Он восхищался стихами Вяземского о Ф. Толстом: «Под бурей рока — твердый камень, // В волненьях страсти — легкий лист», и хотел взять их эпиграфом сначала к «Кавказскому пленнику», потом — к «Цыганам». Вероятно, он читал в них формулу собственного характера. «Пылкость его души в слиянии с ясностью ума образовала из него… необыкновенное, даже странное существо, в котором все качества приняли вид крайностей», — вспоминал Плетнев. Более или менее таким его видели все — и друзья, и враги. Наиболее проницательным было дано усмотреть и еще одно — самое главное — артистическое начало, управлявшее этим «странным существом» во всех его внешних проявлениях — в дружеской беседе и враждебном столкновении, резкой эпиграмме и страстном признании, в безудержной веселости и озорстве, в тяжелом размышлении, в горе и смерти.
Сразу после гибели Пушкина его ближайшие друзья поспешили опубликовать документ важного концептуального значения. Это было хорошо известное письмо Жуковского С. Л. Пушкину от 15 февраля 1837 года, содержащее подробности последних дней поэта.
В этом письме выделяются несколько принципиально важных, «вершинных» моментов.
Один из них — спокойное мужество Пушкина в минуты жесточайших страданий. Это было совершенно верно, но в описании Жуковского оно приобрело легкий оттенок христианского мученичества. В письмо привнесен элемент художественной концепции; один из фрагментов этого письма лег потом в основу стихотворения Жуковского «Он лежал без движенья…» — о мертвом Пушкине, стихотворения необыкновенно сильного, где покойный друг Жуковского является осененным небесной благодатью.
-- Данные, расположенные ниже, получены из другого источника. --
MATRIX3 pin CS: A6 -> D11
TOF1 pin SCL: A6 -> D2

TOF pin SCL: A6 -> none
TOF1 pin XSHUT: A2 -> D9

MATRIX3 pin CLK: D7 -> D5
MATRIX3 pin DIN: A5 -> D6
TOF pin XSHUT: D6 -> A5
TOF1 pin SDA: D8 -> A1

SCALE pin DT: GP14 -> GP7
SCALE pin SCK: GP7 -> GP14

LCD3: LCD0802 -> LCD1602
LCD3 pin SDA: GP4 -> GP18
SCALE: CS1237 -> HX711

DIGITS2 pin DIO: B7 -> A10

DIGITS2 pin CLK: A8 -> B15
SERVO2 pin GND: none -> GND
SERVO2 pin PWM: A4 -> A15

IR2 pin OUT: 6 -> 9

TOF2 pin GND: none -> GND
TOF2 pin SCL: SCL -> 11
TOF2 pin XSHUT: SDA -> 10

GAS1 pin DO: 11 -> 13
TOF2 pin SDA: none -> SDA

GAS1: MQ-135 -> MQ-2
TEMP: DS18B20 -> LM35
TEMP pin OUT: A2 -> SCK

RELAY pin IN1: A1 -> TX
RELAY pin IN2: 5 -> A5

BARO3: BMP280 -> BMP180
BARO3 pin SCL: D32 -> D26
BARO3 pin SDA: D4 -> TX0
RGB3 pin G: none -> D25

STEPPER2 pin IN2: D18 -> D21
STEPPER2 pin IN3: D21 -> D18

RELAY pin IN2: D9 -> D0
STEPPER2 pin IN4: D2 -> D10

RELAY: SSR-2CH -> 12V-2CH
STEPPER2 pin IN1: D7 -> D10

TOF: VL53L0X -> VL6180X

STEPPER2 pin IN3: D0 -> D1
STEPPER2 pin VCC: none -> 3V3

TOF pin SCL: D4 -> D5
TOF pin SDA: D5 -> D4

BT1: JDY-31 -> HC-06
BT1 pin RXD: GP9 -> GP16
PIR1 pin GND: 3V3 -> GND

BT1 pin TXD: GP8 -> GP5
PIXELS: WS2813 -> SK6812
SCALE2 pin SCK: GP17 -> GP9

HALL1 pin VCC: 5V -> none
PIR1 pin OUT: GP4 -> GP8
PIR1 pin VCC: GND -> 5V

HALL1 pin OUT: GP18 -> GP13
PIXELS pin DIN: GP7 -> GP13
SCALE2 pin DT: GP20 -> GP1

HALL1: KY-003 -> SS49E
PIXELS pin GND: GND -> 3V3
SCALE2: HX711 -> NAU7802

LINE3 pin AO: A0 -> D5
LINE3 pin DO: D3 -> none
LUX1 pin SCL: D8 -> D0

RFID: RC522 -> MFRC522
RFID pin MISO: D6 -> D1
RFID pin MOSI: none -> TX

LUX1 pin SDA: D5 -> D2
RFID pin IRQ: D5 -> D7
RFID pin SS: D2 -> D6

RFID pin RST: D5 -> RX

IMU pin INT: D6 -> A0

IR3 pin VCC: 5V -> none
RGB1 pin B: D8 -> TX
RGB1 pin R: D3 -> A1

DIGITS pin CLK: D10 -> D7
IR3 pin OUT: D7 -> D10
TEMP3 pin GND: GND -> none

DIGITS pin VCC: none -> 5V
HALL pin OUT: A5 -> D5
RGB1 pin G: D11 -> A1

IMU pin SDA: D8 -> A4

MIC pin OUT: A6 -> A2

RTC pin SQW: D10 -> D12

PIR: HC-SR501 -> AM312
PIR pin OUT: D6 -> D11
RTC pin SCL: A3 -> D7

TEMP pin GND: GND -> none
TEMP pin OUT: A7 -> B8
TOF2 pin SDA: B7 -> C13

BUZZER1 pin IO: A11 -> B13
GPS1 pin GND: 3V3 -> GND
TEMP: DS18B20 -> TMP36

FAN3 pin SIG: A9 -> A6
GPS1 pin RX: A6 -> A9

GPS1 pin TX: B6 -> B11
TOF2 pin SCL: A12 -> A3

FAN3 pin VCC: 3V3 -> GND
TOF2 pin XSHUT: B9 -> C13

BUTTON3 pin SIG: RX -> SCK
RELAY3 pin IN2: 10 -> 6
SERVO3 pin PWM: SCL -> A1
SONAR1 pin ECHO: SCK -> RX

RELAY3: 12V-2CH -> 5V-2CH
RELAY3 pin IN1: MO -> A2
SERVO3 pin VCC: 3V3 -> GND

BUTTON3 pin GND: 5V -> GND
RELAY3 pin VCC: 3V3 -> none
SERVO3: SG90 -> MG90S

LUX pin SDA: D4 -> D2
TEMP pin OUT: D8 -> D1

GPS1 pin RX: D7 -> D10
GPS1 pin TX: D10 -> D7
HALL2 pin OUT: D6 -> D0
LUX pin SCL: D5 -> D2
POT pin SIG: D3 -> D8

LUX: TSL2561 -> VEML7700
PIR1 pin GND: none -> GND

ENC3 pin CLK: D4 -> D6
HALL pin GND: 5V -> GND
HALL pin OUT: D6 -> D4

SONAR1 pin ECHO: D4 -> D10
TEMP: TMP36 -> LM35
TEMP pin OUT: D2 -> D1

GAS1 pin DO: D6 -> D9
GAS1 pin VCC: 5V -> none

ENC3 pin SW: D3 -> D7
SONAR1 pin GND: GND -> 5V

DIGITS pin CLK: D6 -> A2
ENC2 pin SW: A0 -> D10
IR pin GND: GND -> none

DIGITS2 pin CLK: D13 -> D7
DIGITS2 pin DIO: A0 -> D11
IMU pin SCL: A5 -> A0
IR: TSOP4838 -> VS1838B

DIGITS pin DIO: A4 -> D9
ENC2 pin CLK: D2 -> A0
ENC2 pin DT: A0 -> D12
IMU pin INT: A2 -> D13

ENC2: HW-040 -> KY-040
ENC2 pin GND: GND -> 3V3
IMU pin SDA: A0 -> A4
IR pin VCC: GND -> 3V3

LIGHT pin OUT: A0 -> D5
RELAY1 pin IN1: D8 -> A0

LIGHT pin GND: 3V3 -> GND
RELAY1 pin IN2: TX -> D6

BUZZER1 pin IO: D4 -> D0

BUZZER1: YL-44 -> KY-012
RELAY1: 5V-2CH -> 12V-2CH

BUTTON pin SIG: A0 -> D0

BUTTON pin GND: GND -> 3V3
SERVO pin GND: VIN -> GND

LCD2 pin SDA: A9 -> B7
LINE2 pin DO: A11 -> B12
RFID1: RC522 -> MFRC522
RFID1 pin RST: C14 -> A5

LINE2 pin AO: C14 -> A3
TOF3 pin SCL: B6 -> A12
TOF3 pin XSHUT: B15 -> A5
С этим мотивом связан второй — реабилитации жены Пушкина, которой предстоит стать невинной жертвой злословия света.
Третий — и едва ли не центральный мотив письма — прямая духовная связь умирающего Пушкина с царем. Здесь важно все — и обращение Пушкина со смертного одра к Николаю с просьбой о прощении, и слово утешения и поддержки Николая Пушкину и его семье; записка царя, присланная с Арендтом и сказанные при этом слова: «Я не лягу, буду ждать», — и, конечно, мотив посмертных «милостей» семье Пушкина.
Этому мотиву сопутствуют два: скорби народа, нации и иностранных литераторов и дипломатов над смертным одром Пушкина.
Жуковский тщательно работал над этим письмом, отбирая детали и располагая их соответственно определенному замыслу. Две редакции письма, проанализированные исследователями, показывают, как и где он отклонялся от подлинной, виденной им картины. Он создавал, — совершенно сознательно, — тот образ Пушкина, в который сам верил лишь отчасти.
Накануне он сам писал смелую инвективу Бенкендорфу, который «покровительство» государя «превратил в надзор» и опутал Пушкина в последние годы незримой паутиной условий и обязательств.
Ему было прекрасно известно, что по распоряжению правительства были запрещены всякие публичные выражения народной скорби, вплоть до печатных некрологов, что тело Пушкина было увезено в Михайловское тайно от всех, ночью, в метель, при жандармском фельдъегере.
То, что он писал в письме, предназначенном к печати, была легенда — но локальная: не жизни, а смерти Пушкина. При точности деталей, даже переданных слов, вся картина оказалась идеализированной и подчиненной единому замыслу. Когда П. А. Плетнев, тоже бывший у постели Пушкина, прочитал это письмо, он, при всем своем уважении к Жуковскому, возмутился его «неточностью» и «сбивчивостью».
Письмо Жуковского нередко считалось началом официозной фальсификации образа Пушкина. Но это справедливо только отчасти. Легенда Жуковского была консервативной, но не официозной; мало того, она в значительной мере официозу противостояла.
В чем была ее особенность и ее тайное задание, — мы поймем, если вспомним, что десятью годами ранее тот же Жуковский был прямым организатором и составителем письма Николая I, посмертно обеспечивавшего семью Карамзина и официально признававшего заслуги историографа.
Сразу после смерти Пушкина Жуковский обратился к Николаю I с просьбой воздать усопшему такие же почести. Николай ответил отказом. Реальный облик Карамзина был уже облечен легендой: ангельская жизнь, ангельская смерть. Пушкин не поддавался такой идеализации: он был грешником — и в жизни, и в смерти.